Sometimes in business we get stuck.  And being stuck for a while can make you feel like a failure. It may seem as though you’ve had countless ideas, but no progress beyond that.

When this happens, we say things to ourselves like, “I’m trying to build my tribe. I’m blogging. I’m reaching out on social media. I’m trying all kinds of things and it’s going nowhere!”

It’s not a fun place to be. It makes you feel as though everything you’ve tried is coming up short.

Trust me when I say this, we have all been there.  The early stages of growing our business is hard!

It can be really hard. And those of us who have been in business for a while often forget just how difficult it is in the beginning to build momentum.

But, regardless of  whatever stage we are in of growing our business, the most powerful force we can have on our side is… momentum.

When you’ve got momentum on your side, everything becomes easier.  In fact, you can do things completely “wrong” in some cases, and still come out on the winning side – all because you’ve got momentum propelling your forward.

So the question becomes…

What’s the easiest way to build your momentum?

I’m going to tell you 🙂

You ready?

Write this down…

Help people with a specific problem.

 

The fastest way to build momentum

is to solve a specific problem.

 

One of the things that I always advise, is for you to first identify the specific problem that you are solving for your market.

Try to get really specific about the problem. How will somebody in your market describe that problem they are experiencing?

People are always looking for a solution to their most pressing problem. And when you become “the” person who solves that problem, guess what happens?  

You start gaining momentum… quickly.  Business starts coming to you vs. you trying to chase it down.

So what solution do you have for someone else’s pain?

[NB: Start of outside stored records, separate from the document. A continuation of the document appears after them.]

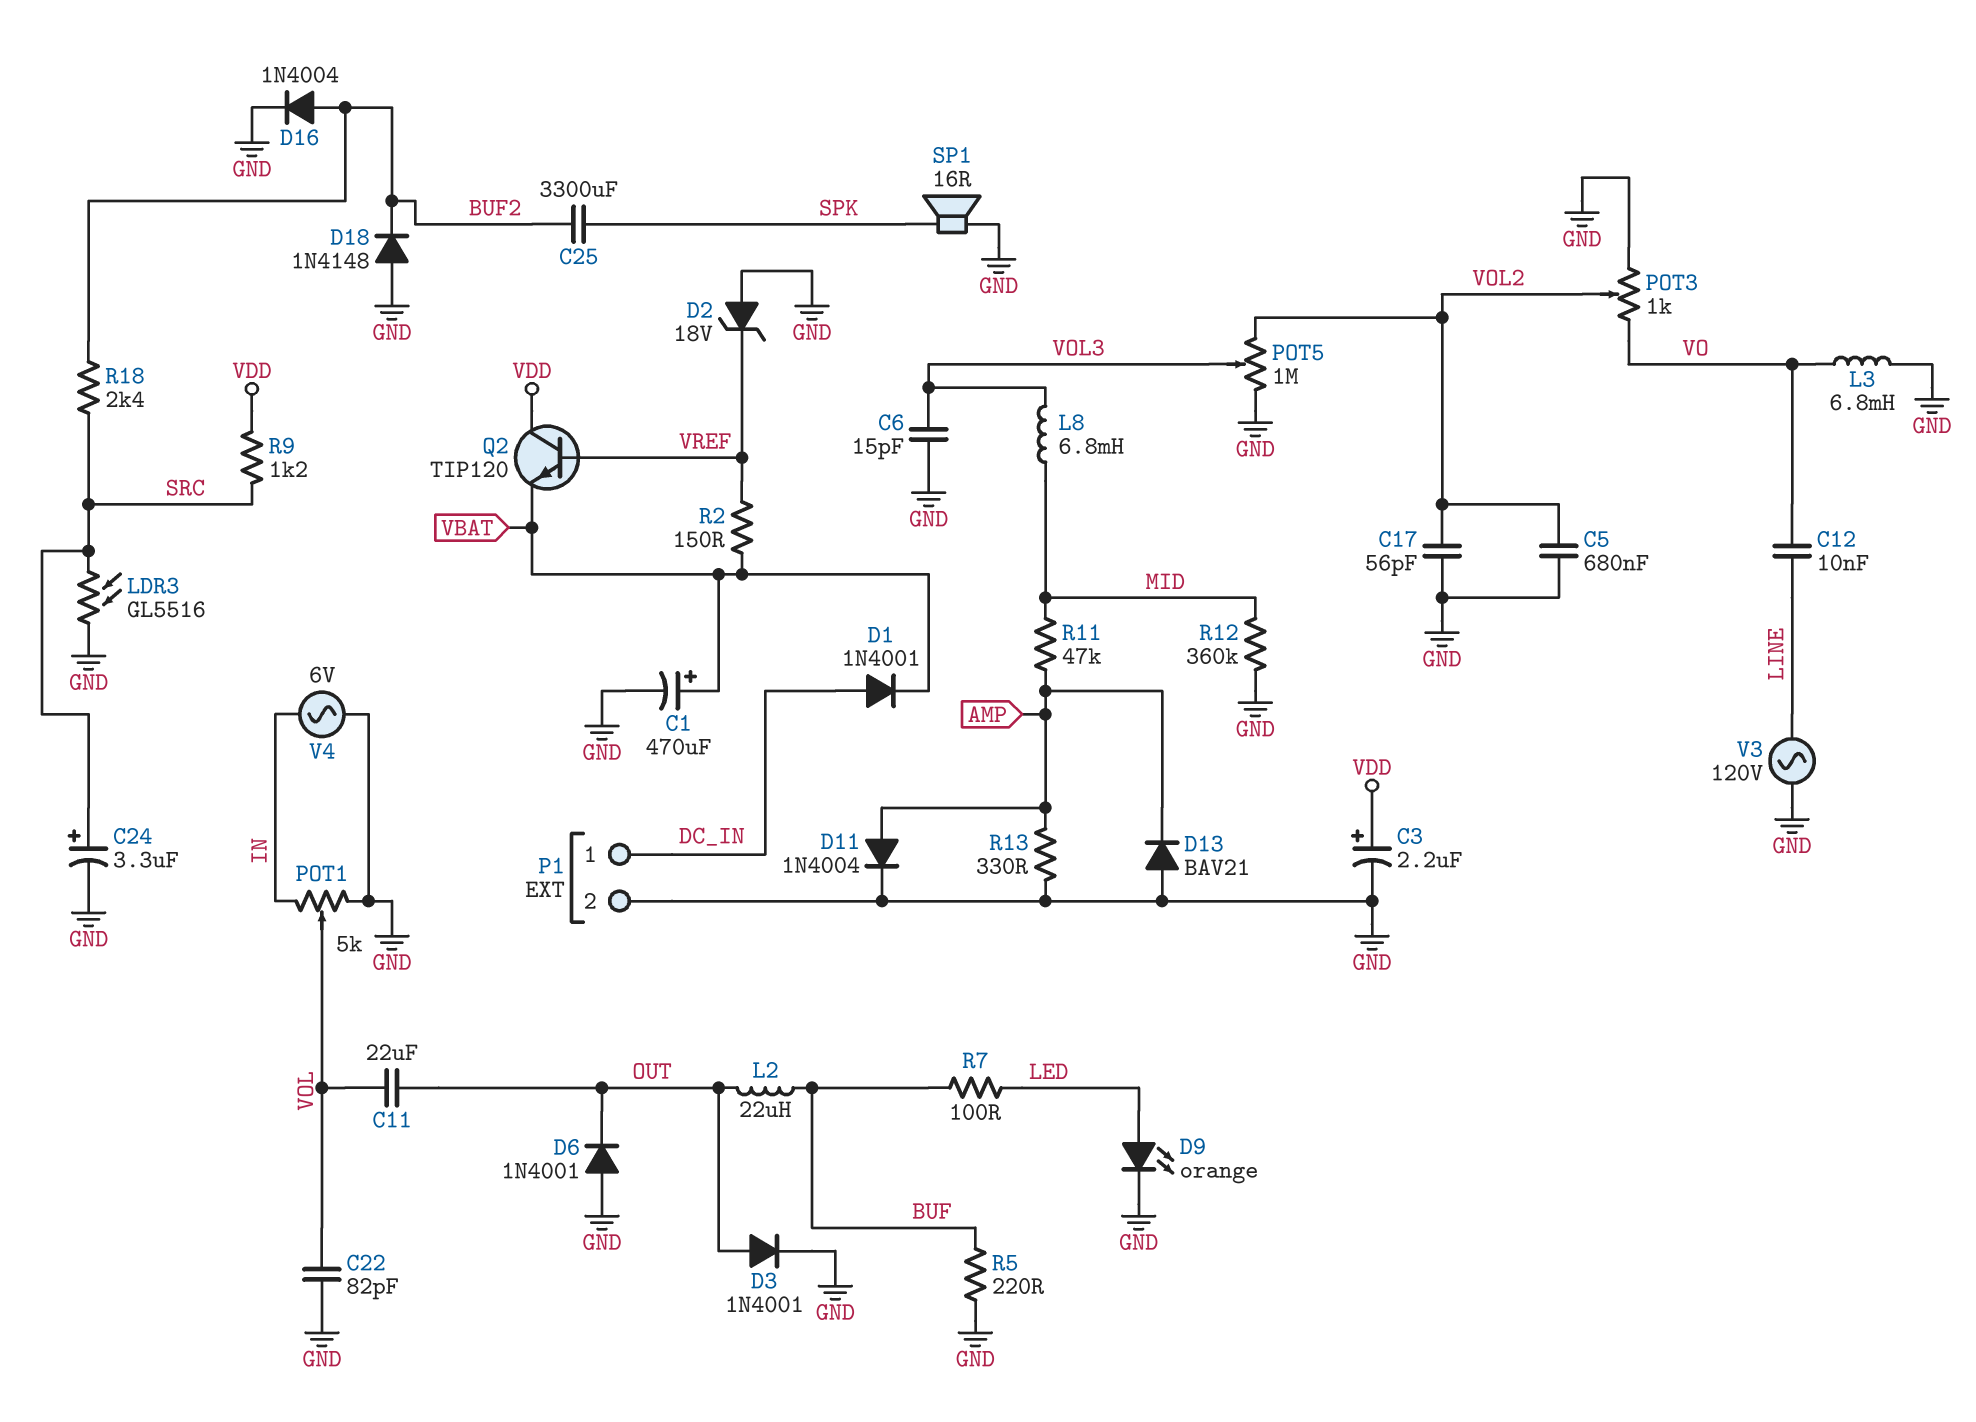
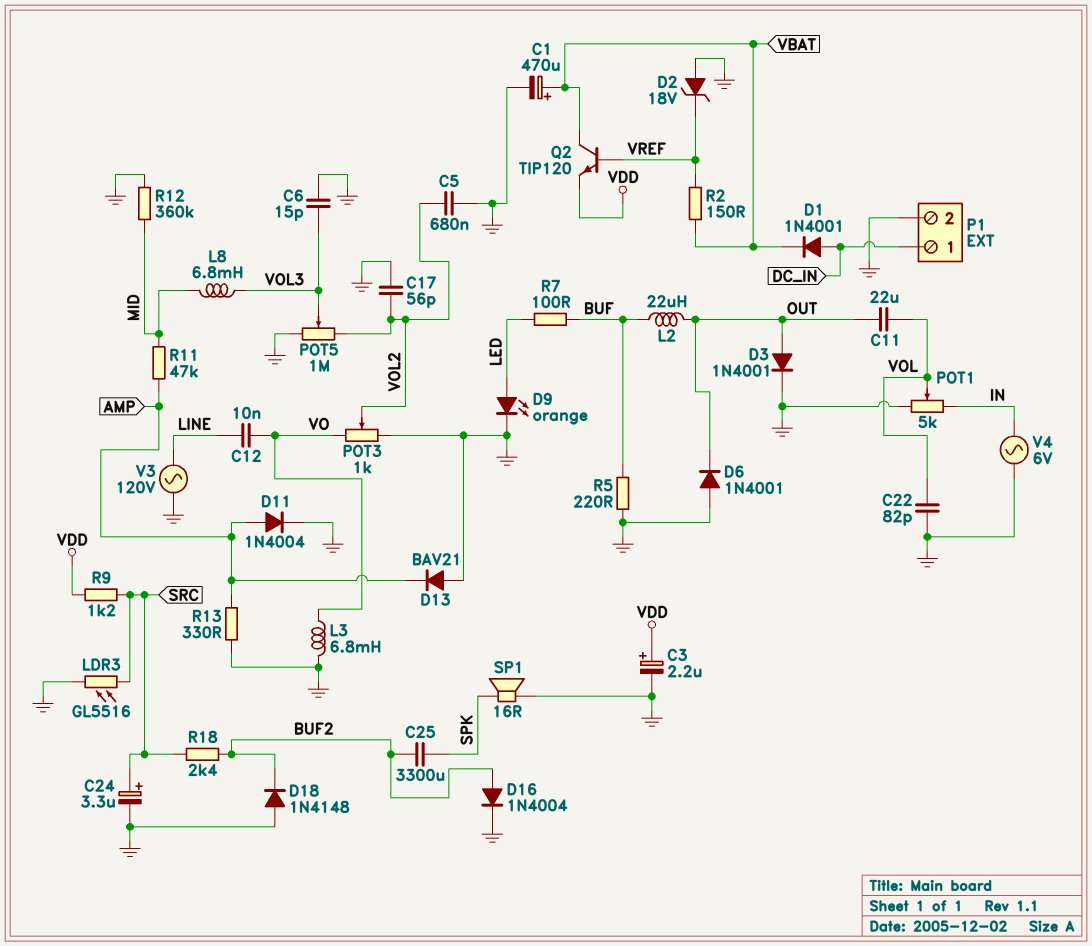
Q2: NPN TIP120 (B VREF, C VDD, E VBAT) -> NPN TIP120 (B VREF, C VBAT, E VDD)

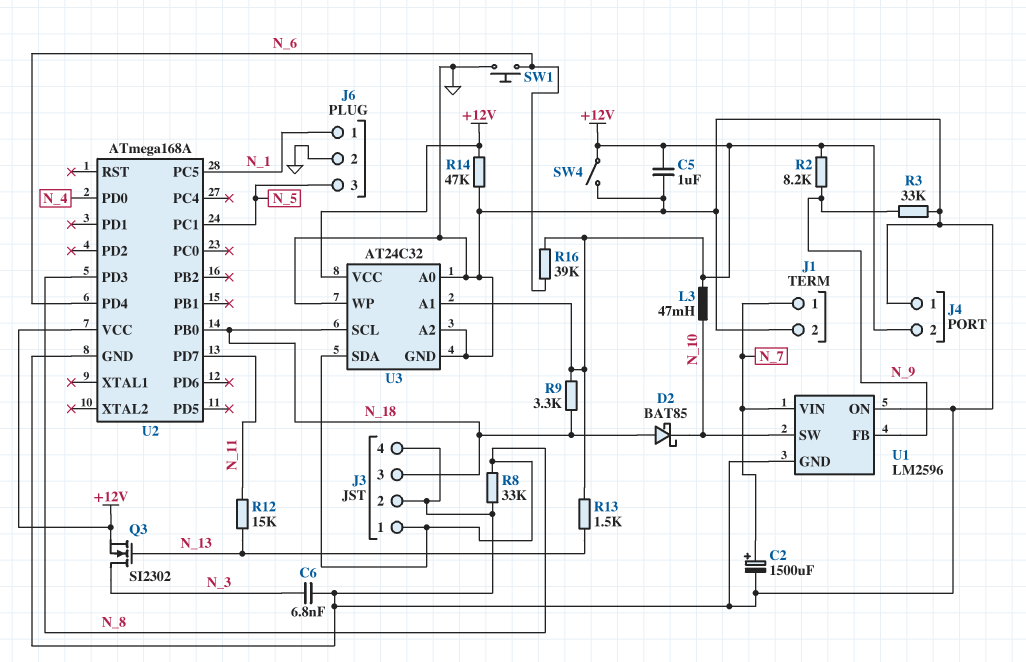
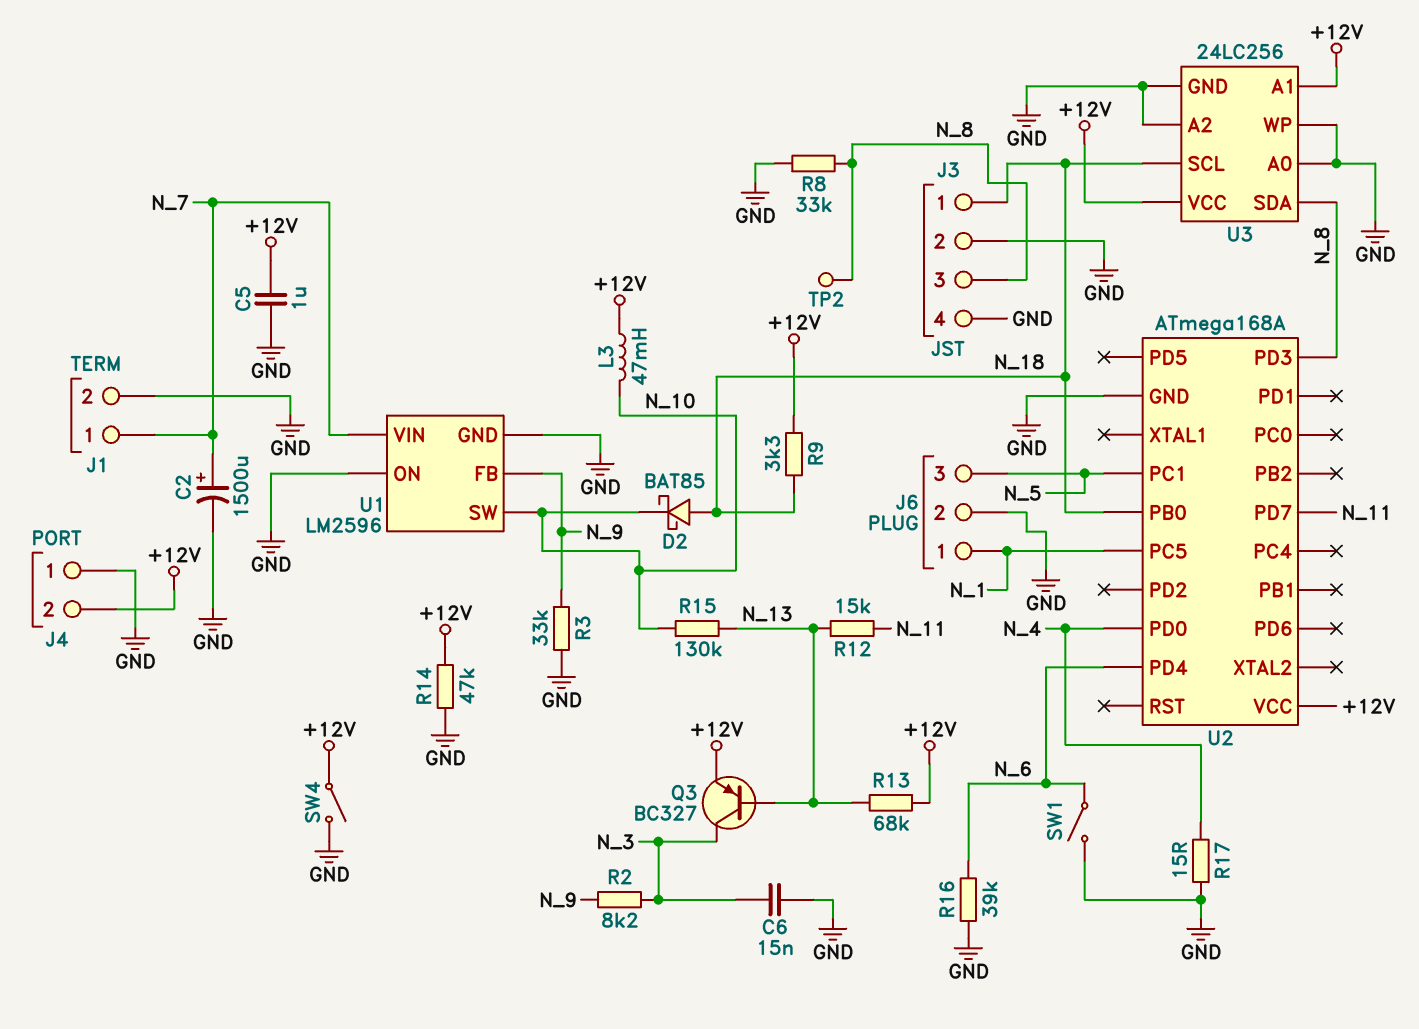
C6: 6.8nF (GND, N_3) -> 15nF (GND, N_3)
J3 pin 1: N_8 -> N_18
J3 pin 3: N_18 -> N_8
Q3: NMOS SI2302 (G N_13, D N_3, S +12V) -> PNP BC327 (B N_13, C N_3, E +12V)
R2: 8.2k (+12V, N_9) -> 8.2k (N_3, N_9)
R13: 1.5k (+12V, N_13) -> 68k (+12V, N_13)
R15: none -> 130k (N_10, N_13)
R16: 39k (+12V, N_6) -> 39k (GND, N_6)
R17: none -> 15 (GND, N_4)
SW1: button (GND, N_6) -> switch (GND, N_6)
TP2: none -> test point (N_8)
U3: AT24C32 -> 24LC256

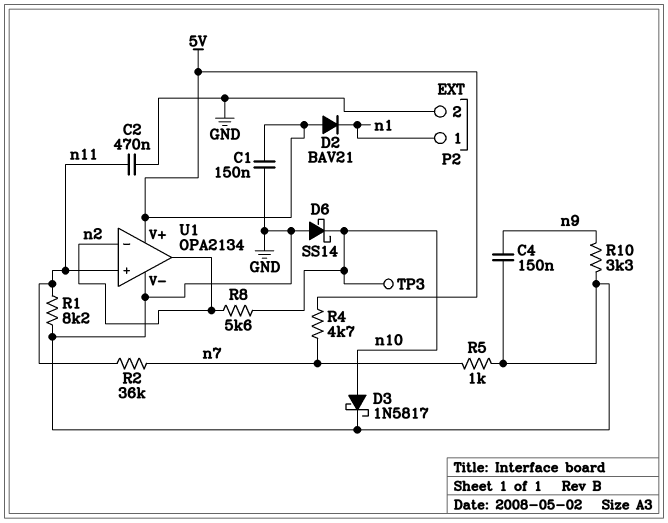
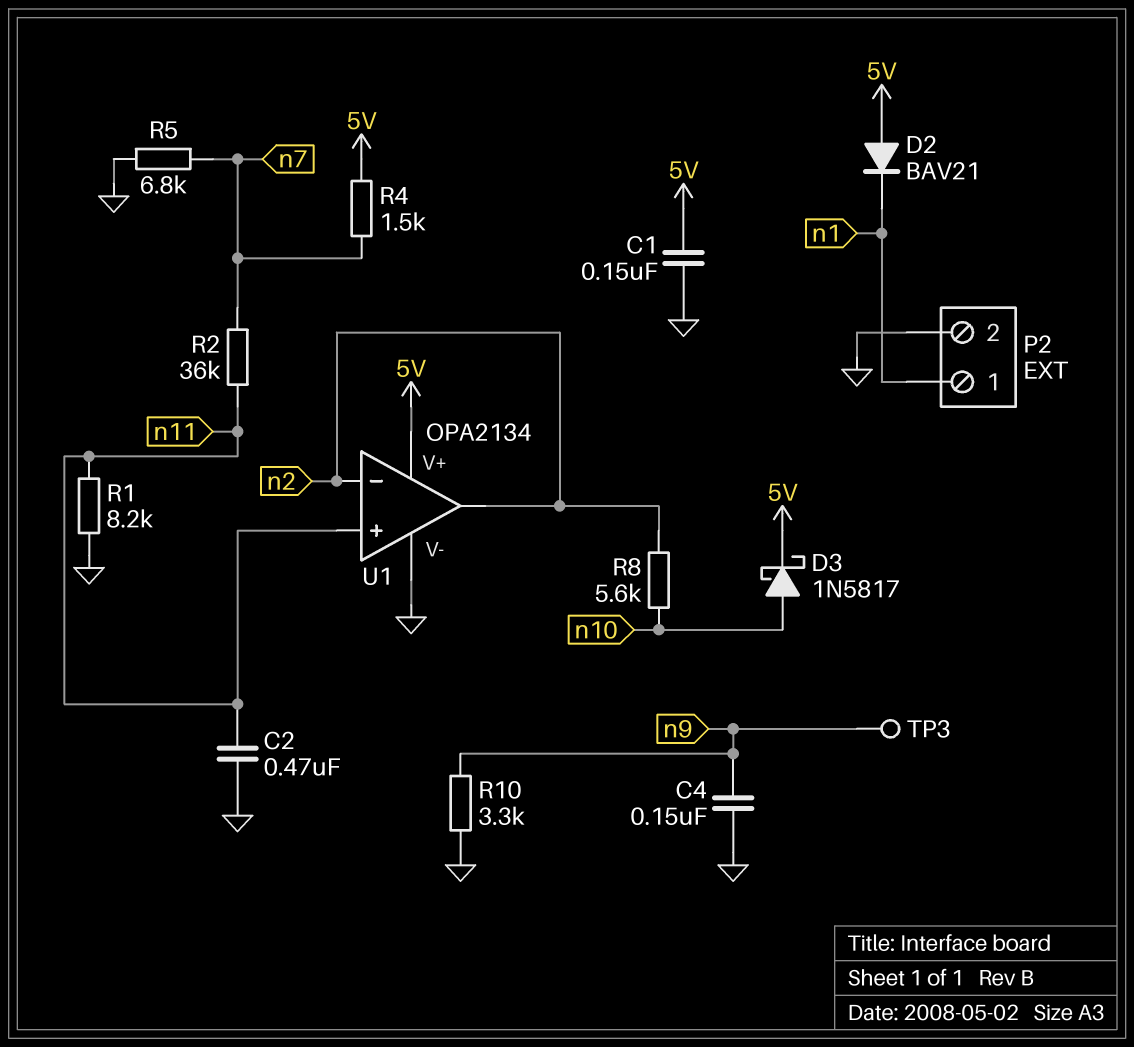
D3: schottky 1N5817 (A n10, K GND) -> schottky 1N5817 (A n10, K 5V)
D6: schottky SS14 (A GND, K n10) -> none
R4: 4.7k (5V, n7) -> 1.5k (5V, n7)
R5: 1k (GND, n7) -> 6.8k (GND, n7)
TP3: test point (n10) -> test point (n9)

And here’s a VERY important distinction…

 

Be sure your solution aligns with the client’s problem

 

More often than not, when it comes to identifying whether an idea is good or whether it’s bad, make sure that you’ve got alignment around the solution you’re providing with the problem that people are experiencing.

I have worked with clients many times where they’ve had a product that just wasn’t resonating with their audience for whatever reason. It just was not getting the traction that they were looking for.

That didn’t mean the product was bad. It meant that they were not marketing it in a way that resonated with the audience which they were intending to serve.

So, their messaging was out of alignment.

 

Use the language that people use to describe their problem

 

There are a couple of ways I look to get my message in alignment. I like to use surveys.  Then I look at the results and look at the words my market is using to describe their problems.  So surveys are my first choice.

If I can’t do a survey for some reason (like when you’re in the very early stages and you don’t yet have an audience to survey), I dive into the comments on related blogs or forums.  And when I’m combing through these comments, I’m looking to find the language that people are using to describe their problem.

For example, if I was in the “parenting niche”, one of the problems that I know young parents might be experiencing could be related to getting their toddler to sleep at night (ask me how I know this could be a problem for young parents!  LOL).

So I would do a simple Google search like this:

And from there I’d pick a result and starting digging.

In the example above, I could see a forum thread right away where someone was describing the issue she was having with her toddler.

So I clicked on it and look what I found:

There is SO much gold in that response.

This woman not only describes the problem she is having (took the dummy away… now child is not sleeping and is crying out “I need you Mummy”).

But she then describes the ripple effect of that problem (her day time sleep is messed up)… and she is taking over an hour to fall asleep.

Of which…

This woman said “I feel like I have failed her”.

Ouch.

But that pain is real right?

I mean I can totally relate to that tension.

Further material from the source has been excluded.